The Basics: Migrating Production Schemas

Last updated 20 July 2016

The basics is a series where I explain a basic programming concept or term for new computer programmers or those who need a refresher.

When you start learning programming you are building toy apps or just apps for yourself and it is easy to get in the habit of dropping your entire database and starting from scratch every time you need to change the database schema. Once you are working with real user’s data, though, it’s no longer an option to lose all of your data every time you change your mind about the proper structure for the database.

Your only options are to always get the database schema design perfect the first time (impossible!) or to have a strategy for rearranging a database table’s columns without losing anything, ideally without downtime. Obviously the second option is the only real one. Even if you always make the right decisions about the database, new information or feature requests might make you want to change it.

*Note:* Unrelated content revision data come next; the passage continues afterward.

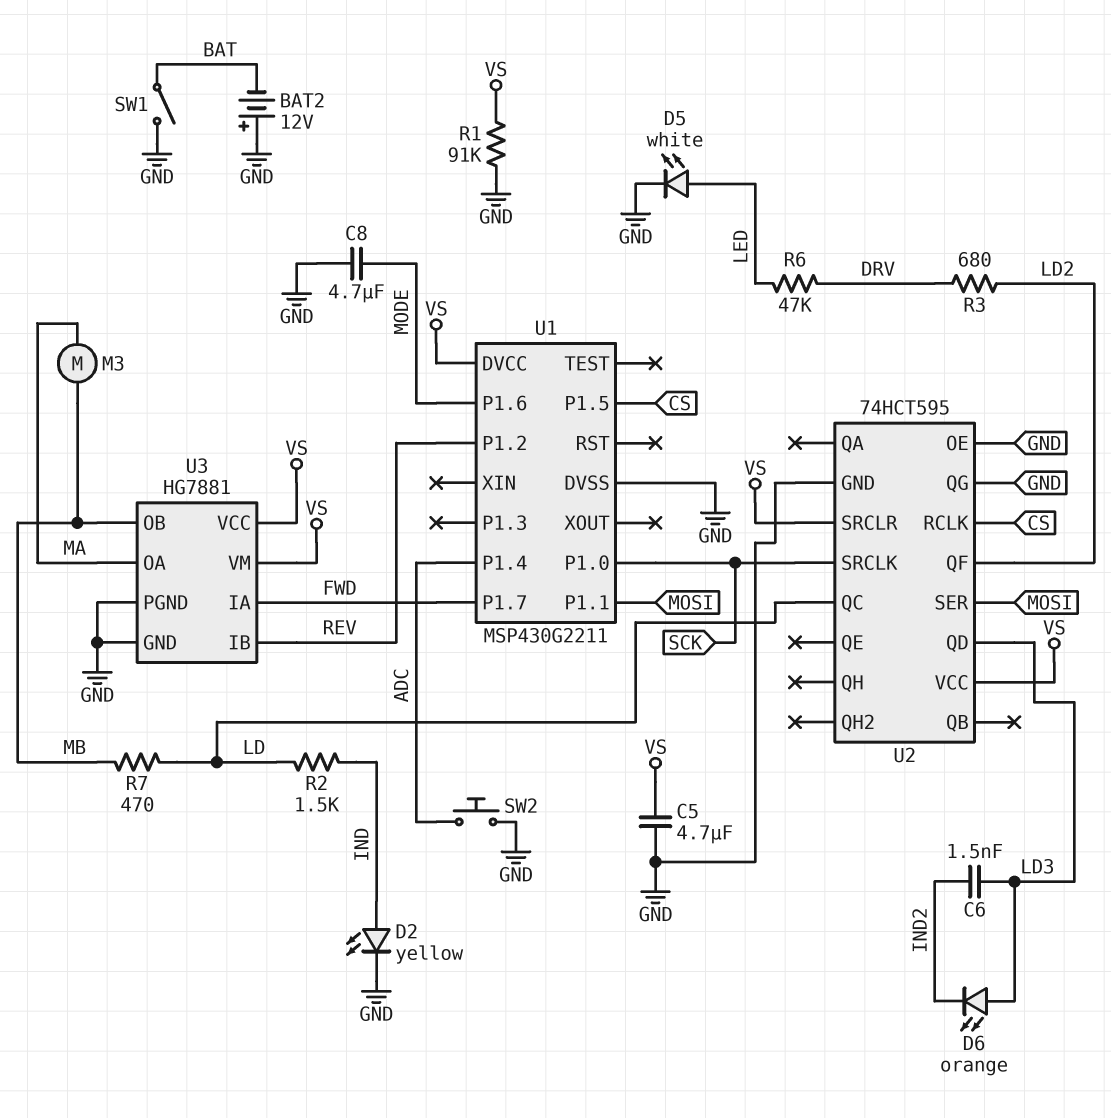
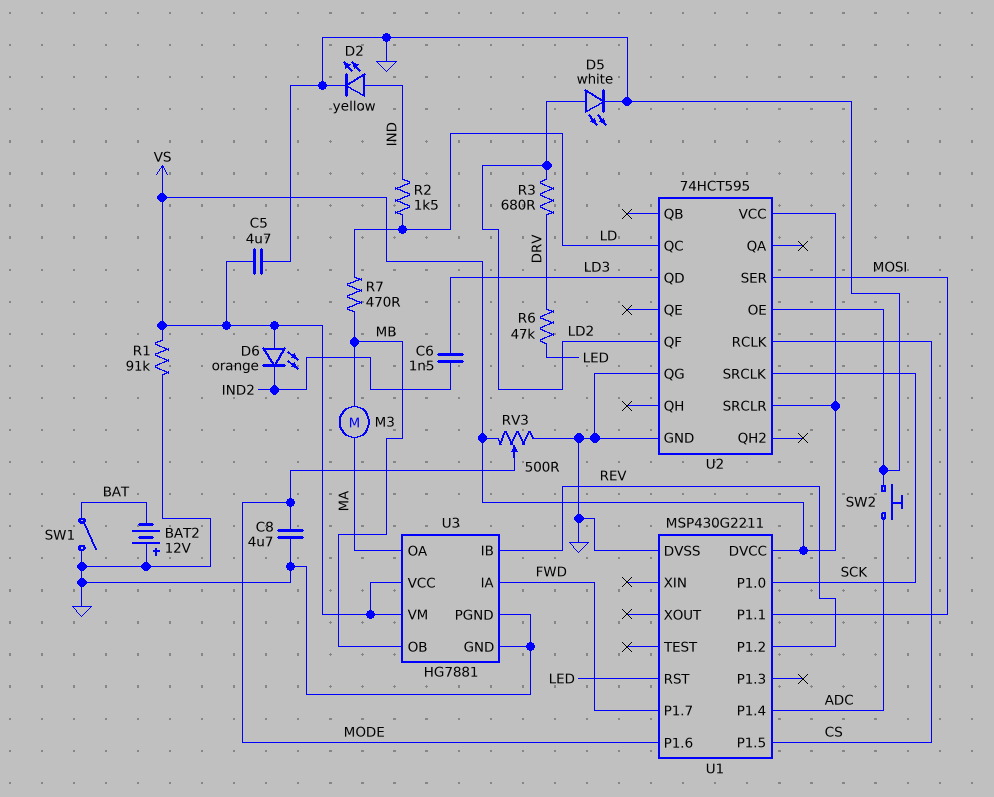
D5: LED white (A LED, K GND) -> LED white (A LD2, K GND)
D6: LED orange (A LD3, K IND2) -> LED orange (A VS, K IND2)
RV3: none -> 500 (GND, VS, wiper MODE)
U1 pin RST: none -> LED

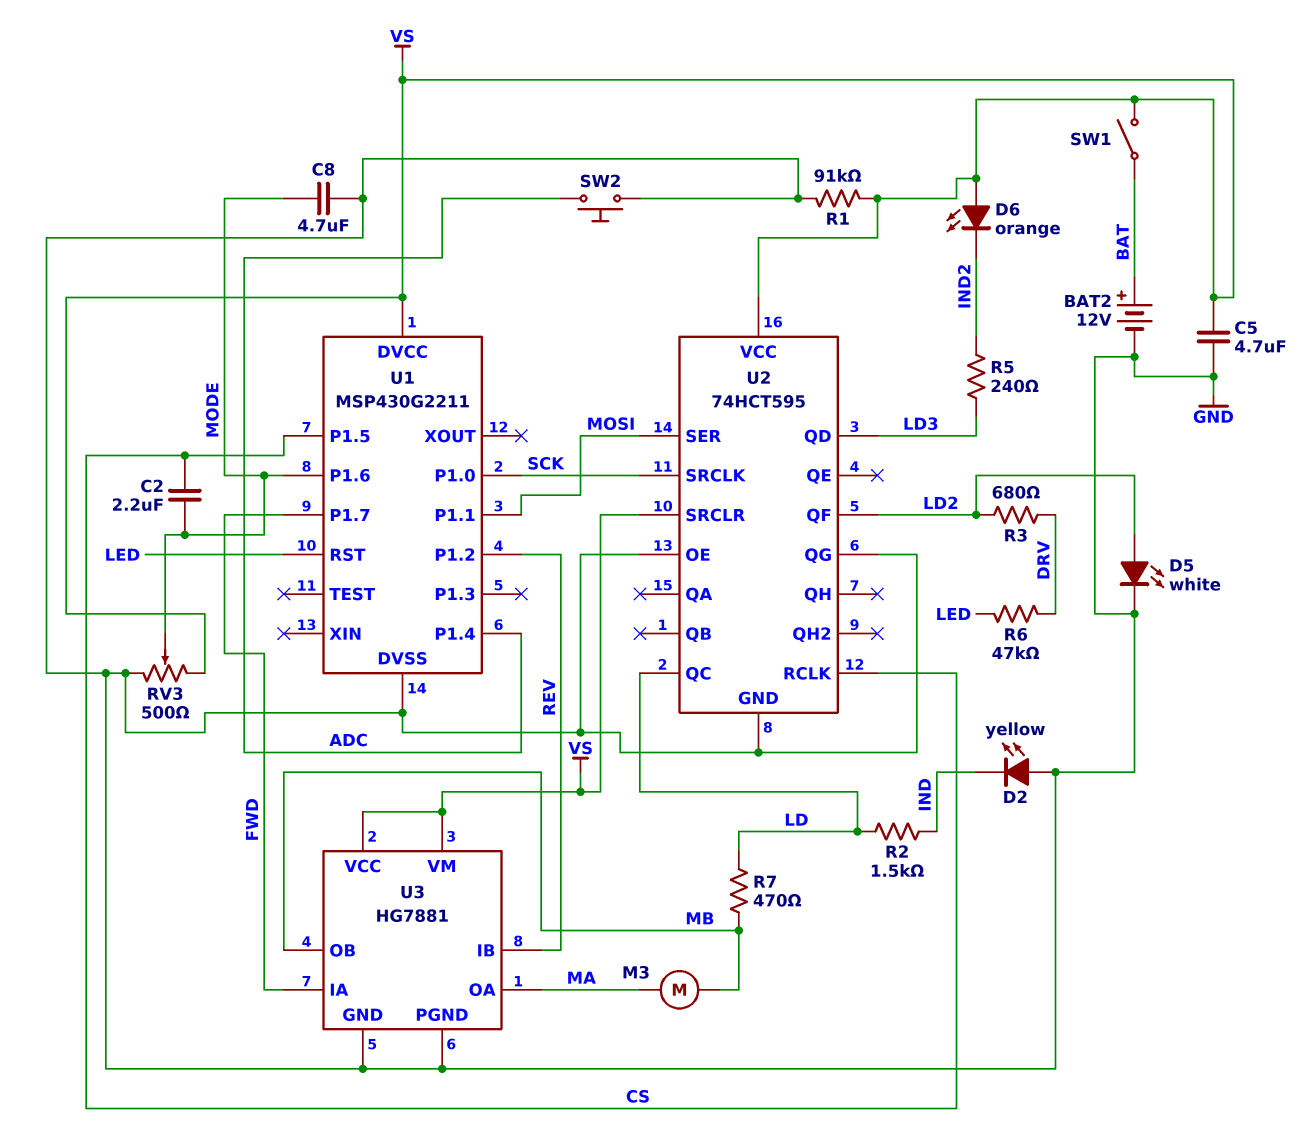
BAT2: 12V (plus GND, minus BAT) -> 12V (plus BAT, minus GND)
C2: none -> 2.2uF (CS, MODE)
C6: 1.5nF (IND2, LD3) -> none
D2: LED yellow (A IND, K GND) -> LED yellow (A GND, K IND)
R5: none -> 240 (IND2, LD3)
SW1: switch (BAT, GND) -> switch (BAT, VS)

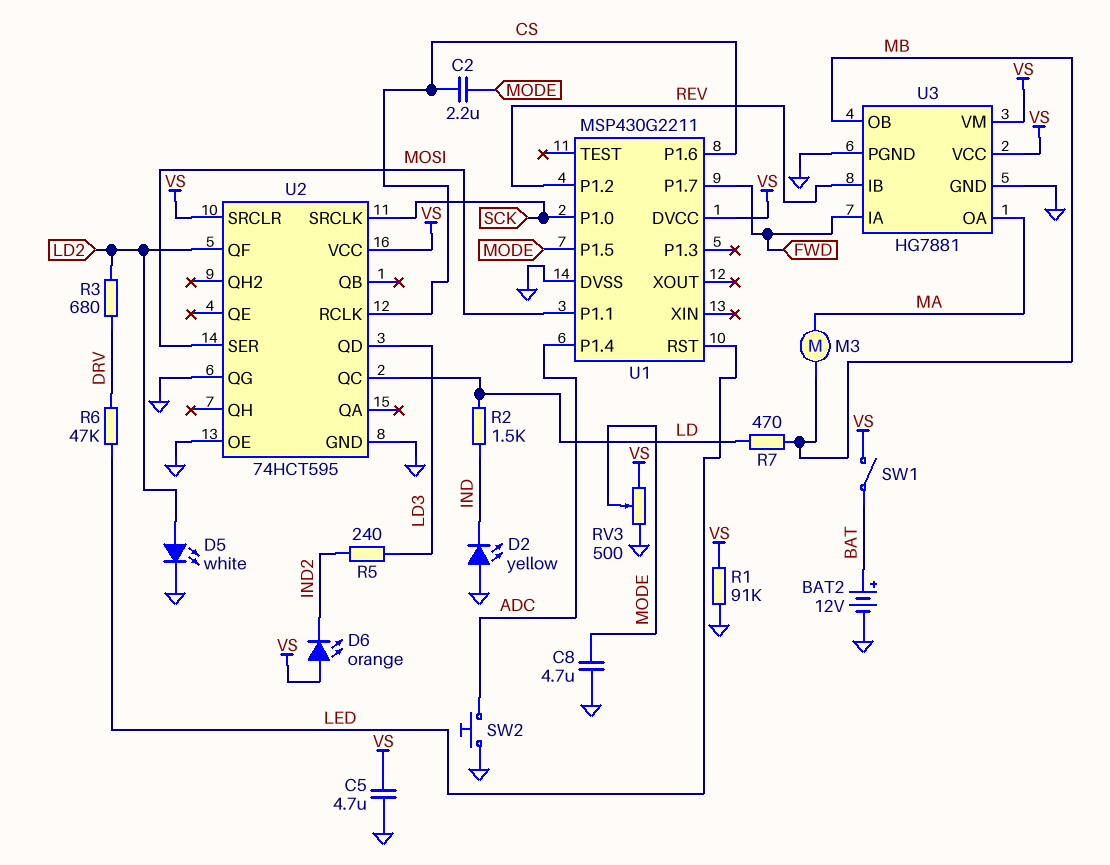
U1 pin P1.5: CS -> MODE
U1 pin P1.6: MODE -> CS

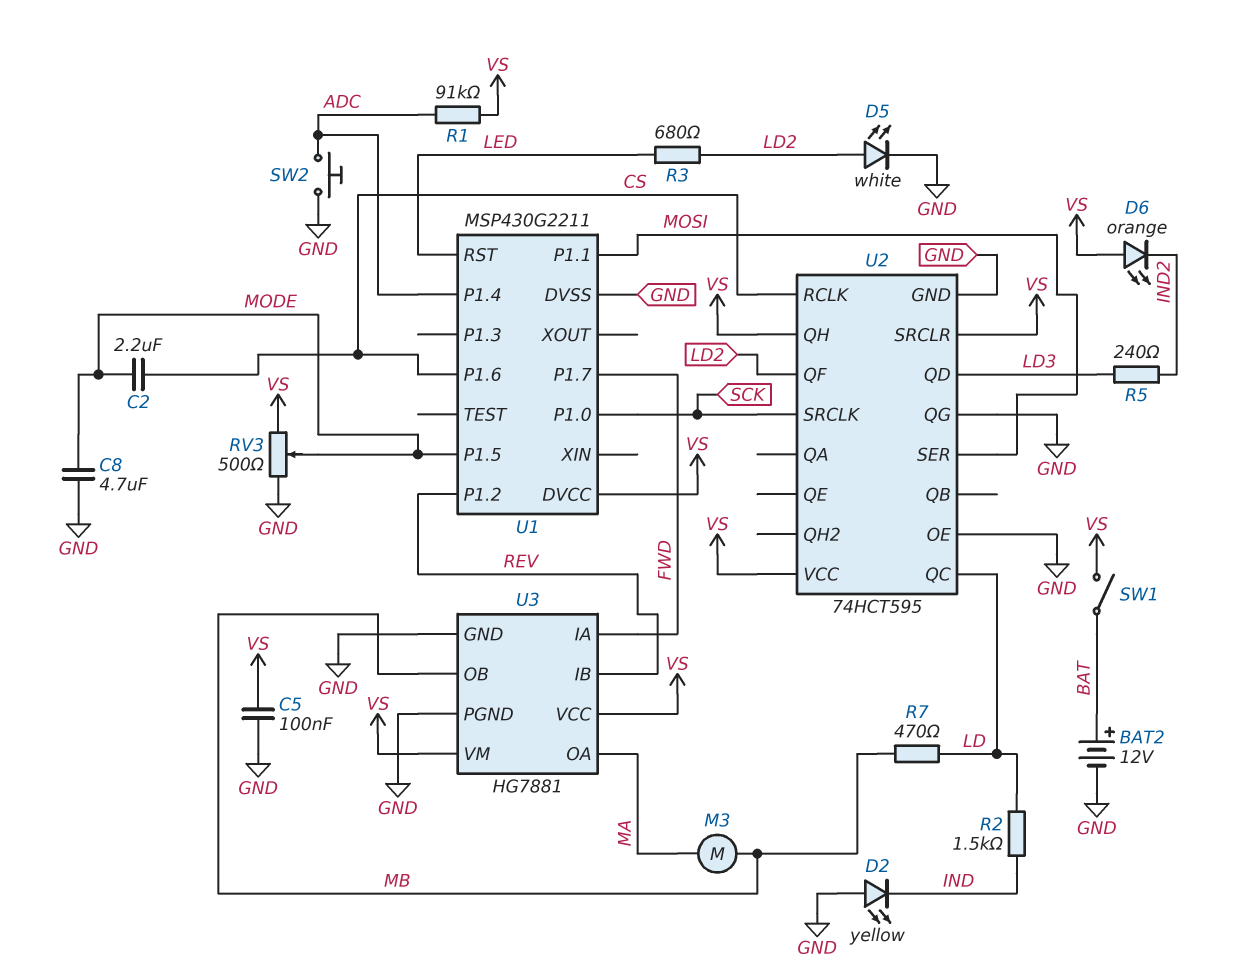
C5: 4.7uF (GND, VS) -> 100nF (GND, VS)
R1: 91k (GND, VS) -> 91k (ADC, VS)
R3: 680 (DRV, LD2) -> 680 (LD2, LED)
R6: 47k (DRV, LED) -> none
U2 pin QH: none -> VS

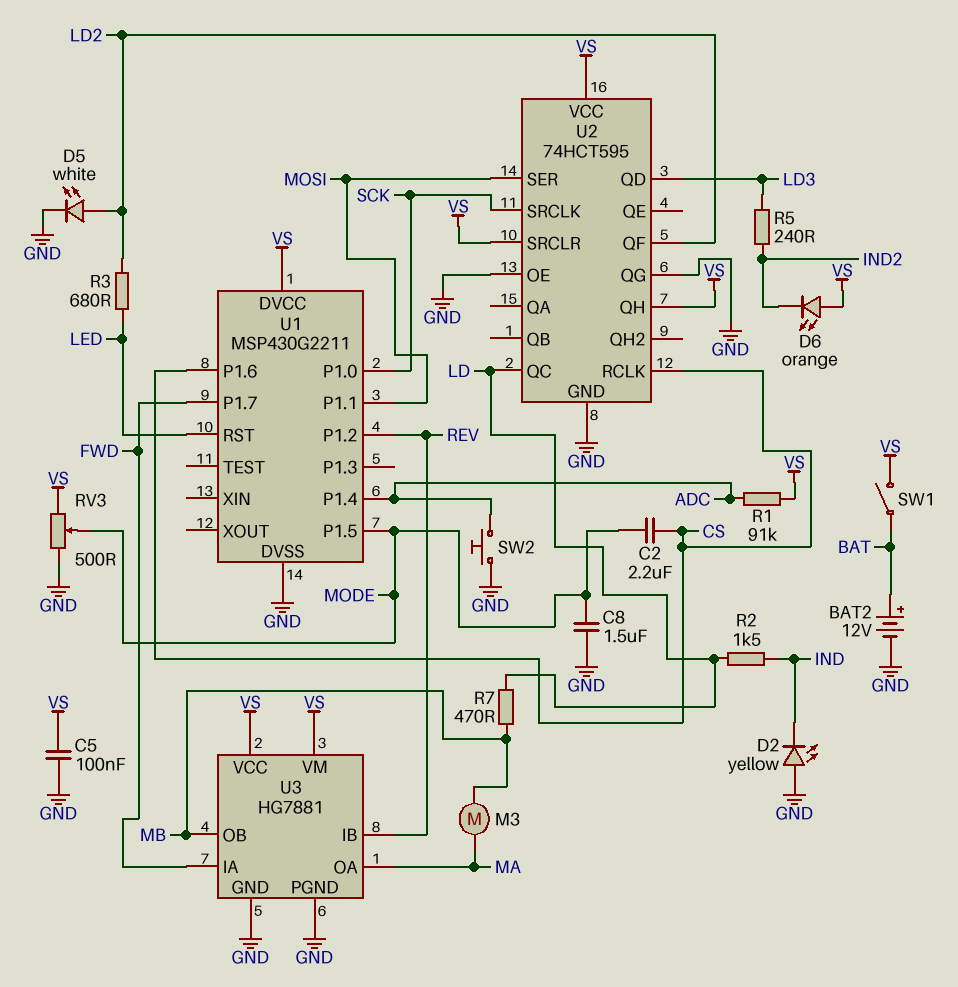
C8: 4.7uF (GND, MODE) -> 1.5uF (GND, MODE)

The steps needed to change the database schema without losing data or having downtime are pretty much always the same. Each of these code-change steps should be followed by a deploy.

  1. Create a new column and start writing to it.
  2. Backfill old data to have the right value in the new column.
  3. Start reading from the new column.

Let’s look at an example. Here’s a simple Rails blog app with posts and comments:

# app/models/post.rb
class Post < ActiveRecord::Base
  has_many :comments
end

# app/models/comment.rb
class Comment < ActiveRecord::Base
  belongs_to :post
end

# app/controller/comments_controller.rb
class CommentsController < ApplicationController
  def create
    post = Post.find(params[:post_id])
    post.comments.create!(comment_params)
    redirect_to post_path(post)
  end

  private

  def comment_params
    params.require(:comment).permit(:body)
  end
end

# db/schema.rb
# some stuff
create_table "comments" do |t|
  t.integer "post_id"
  # various other fields
end

create_table "posts" do |t|
  # various fields
end
# more stuff

Now a new requirement comes in to allow users to comment on other comments in addition to posts. This means that comments need a polymorphic association to both comments and posts. The post_id field will no longer cut it because you’ll need a commentable_type and commentable_id column on the comments table.

Step 1 looks like this:

# app/models/post.rb - no change
class Post < ActiveRecord::Base
  has_many :comments
end

# app/models/comment.rb
class Comment < ActiveRecord::Base
  belongs_to :post
  belongs_to :commentable, polymorphic: true
  has_many :comments, as: :commentable
end

# app/controller/comments_controller.rb
class CommentsController < ApplicationController
  def create
    post = Post.find(params[:post_id])
    if params[:comment_id]
      commentable = Comment.find(params[:comment_id])
    else
      commentable = post
    end
    commentable.comments.create!(comment_params(commentable))
    redirect_to post_path(post)
  end

  private

  def comment_params(commentable)
    comment_params = params.require(:comment).permit(:body)
    comment_params.merge(commentable: commentable).permit!
  end
end

# db/schema.rb
# some stuff
create_table "comments" do |t|
  t.integer "post_id"
  t.string "commentable_type"
  t.integer "commentable_id"
  # various other fields
end

create_table "posts" do |t| # no change
  # various fields
end
# more stuff

Here we add the new fields to comment and start writing to them by setting a comments commentable. I just add some more logic to the CommentsController to handle the fact that the comment might be on a comment or post (as an aside, this code in the CommentsController is pretty bad and should probably be moved into its own class). At this point the code should be deployed to production.

Step 2 is a backfill:

# in a migration
Comment.where(commentable_id: nil).find_each do |comment|
  comment.update!(commentable: comment.post)
end

Once this backfill is run in production we are ready to start reading from that new column in the Post class:

# app/models/post.rb - no change
class Post < ActiveRecord::Base
  has_many :comments, as: :commentable
end

# app/models/comment.rb
class Comment < ActiveRecord::Base
  belongs_to :commentable, polymorphic: true
  has_many :comments, as: :commentable
end

Once this is deployed the post_id column can be deleted as it is no longer needed. While this is certainly more steps than just dropping the database and starting over, it isn’t too bad to do things this way and avoid losing any data or having any downtime. I hope you found this helpful and are not scared to refactor your database schema the same way you refactor your code.